How can I install team viewer or share my currently running desktop in other simpler way?


----------



## Geezer (Feb 16, 2022)

Use teamviewer in windows 10 within a bhyve client.


----------



## aragats (Feb 16, 2022)

Even in Linux it's not easy. Teamviewer requires a display manager! It won't work without it.
So, yes, MS Windows is the only reliable way. You may try emulators/wine though.
In the past Teamviewer perfectly worked in FreeBSD, but then they reworked it significantly.


----------



## eternal_noob (Feb 16, 2022)

See https://forums.freebsd.org/threads/recommendation-screen-sharing.74849/ for alternatives to Teamviewer.


----------



## aragats (Feb 16, 2022)

eternal_noob said:


> for alternatives to Teamviewer


Well, when talking about Unix-to-Unix access/sharing _etc_ I don't need any. I'm happy with plain SSH or an SSH tunnel.
The problem is that sometimes you *have to use* Teamviewer to help others, also some companies require it as a internal standard.


----------



## eternal_noob (Feb 16, 2022)

I was talking to blind0ne. Sorry for the confusion.


----------



## aragats (Feb 16, 2022)

eternal_noob said:


> I was talking to blind0ne. Sorry for the confusion.


Oh no, no confusion. Thank you for the link. My point was that some people may need namely Teamviewer.
However, Teamviewer has a bad policy of not supporting connection from a lower to a higher version. That means the same installation headache will return over and over with each upgrade.


----------



## grahamperrin@ (Feb 16, 2022)

eternal_noob said:


> See https://forums.freebsd.org/threads/recommendation-screen-sharing.74849/ for alternatives to Teamviewer.



That's more like screen sharing _without_ remote control. Can you suggest an alternative topic?

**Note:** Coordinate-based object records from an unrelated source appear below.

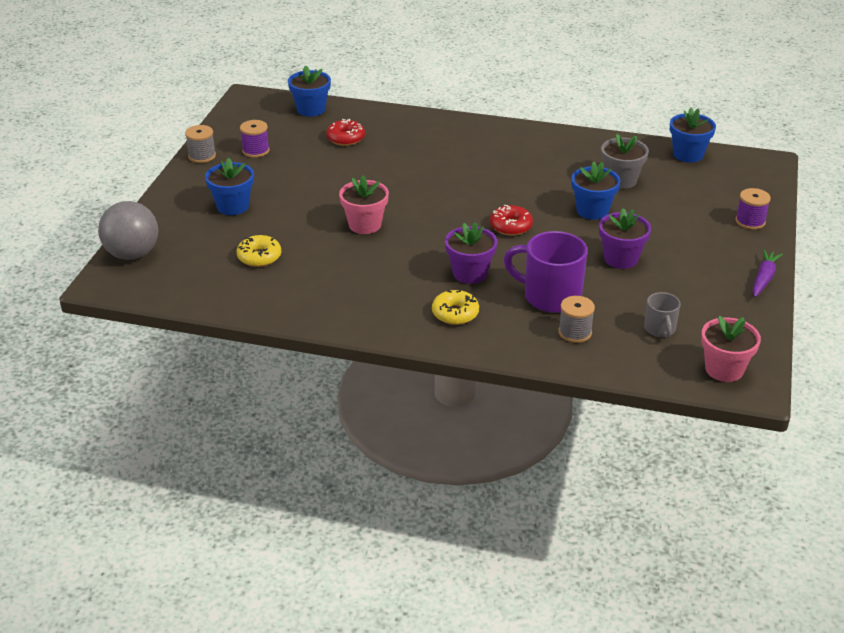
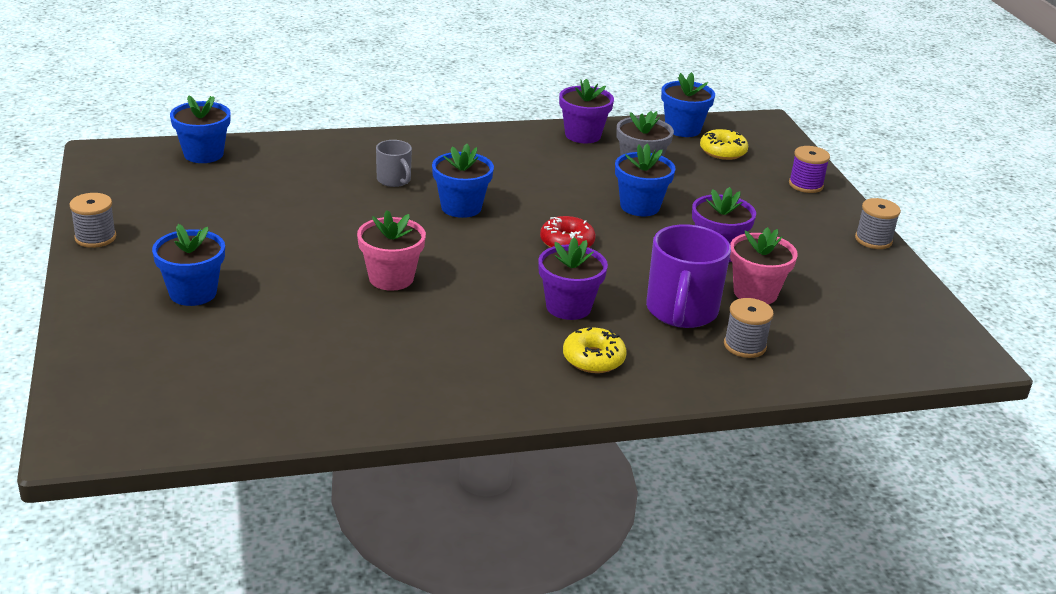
camera: 30 degrees left, 5 degrees down
(132, 254) = (92, 389): grey ball -> none
(256, 150) = (168, 217): purple spool -> none
(259, 257) = (284, 350): yellow donut -> yellow donut (723, 151)
(345, 138) = (278, 180): red donut -> none
(456, 184) = (461, 207): none -> blue flower pot
(550, 296) = (681, 312): purple mug -> purple mug turned 75 degrees counterclockwise
(599, 144) = (583, 135): none -> purple flower pot
(660, 329) = (827, 319): grey mug -> grey mug (394, 180)
(724, 369) = (928, 345): pink flower pot -> pink flower pot (755, 293)
(764, 278) = (873, 240): purple carrot -> grey spool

Thanks.


----------



## eternal_noob (Feb 16, 2022)

I'd rather wait for op to tell us his use case.
For now, he only wants to


blind0ne said:


> share my currently running desktop


Nothing about remote control.


----------



## aragats (Feb 16, 2022)

net/x11vnc via an SSH tunnel provides both sharing and remote control.


----------



## hbsd (Feb 16, 2022)

Sorry I don't know about your problem with teamviewer but as an alternative you can use anydesk (proprietary/close source) or remmina (open source).


----------



## grahamperrin@ (Feb 16, 2022)

FreeBSD bug 261980 – deskutils/anydesk Gtk-CRITICAL assertion failures (does not start)


----------



## hbsd (Feb 16, 2022)

grahamperrin said:


> FreeBSD bug 261980 – deskutils/anydesk Gtk-CRITICAL assertion failures (does not start)


Hi  I used anydesk a long time ago and later replace it with an open source software. Is this problem with the AnyDesk Software GmbH or package maintainer?


----------



## grahamperrin@ (Feb 16, 2022)

Comment 0 was for the port, comment 1 was "… the same with the executable extracted from the archive provided by AnyDesk: …".


----------



## kpedersen (Feb 16, 2022)

aragats said:


> Even in Linux it's not easy. Teamviewer requires a display manager! It won't work without it.


Really? like XDM, GDM, LightDM, etc? I wonder why? Perhaps because some of them start up dbus and friends?

Otherwise I was just going to recommend setting up a more full Linux emulation environment (i.e via debootstrap)
https://forums.freebsd.org/threads/setting-up-a-debian-linux-jail-on-freebsd.68434/

Then grab the .deb package instead and run `apt-get install ./teamviewer_amd64.deb`.

The Debian route is just easier to bootstrap a more complete environment than via yum/dnz from my experience.

But they also provide a binary tarball. Perhaps that will be easier if the OP can just `ldd` the binaries to work out the required libraries needed.


----------



## aragats (Feb 17, 2022)

kpedersen said:


> Really? like XDM, GDM, LightDM, etc? I wonder why? Perhaps because some of them start up dbus and friends?


I'm not sure why. It doesn't output any error or warning, just silently won't start. I tried in Debian with DWM and no display manager. I start dbus anyway for other purposes. I didn't spend much time on it. Several Linux forums suggest "it won't run without display manager" with no explanation.
Regarding the .deb package: sometimes it easier to unarchive it with `ar x <package.deb>` and copy files to wherever you want, e.g. to /opt.


----------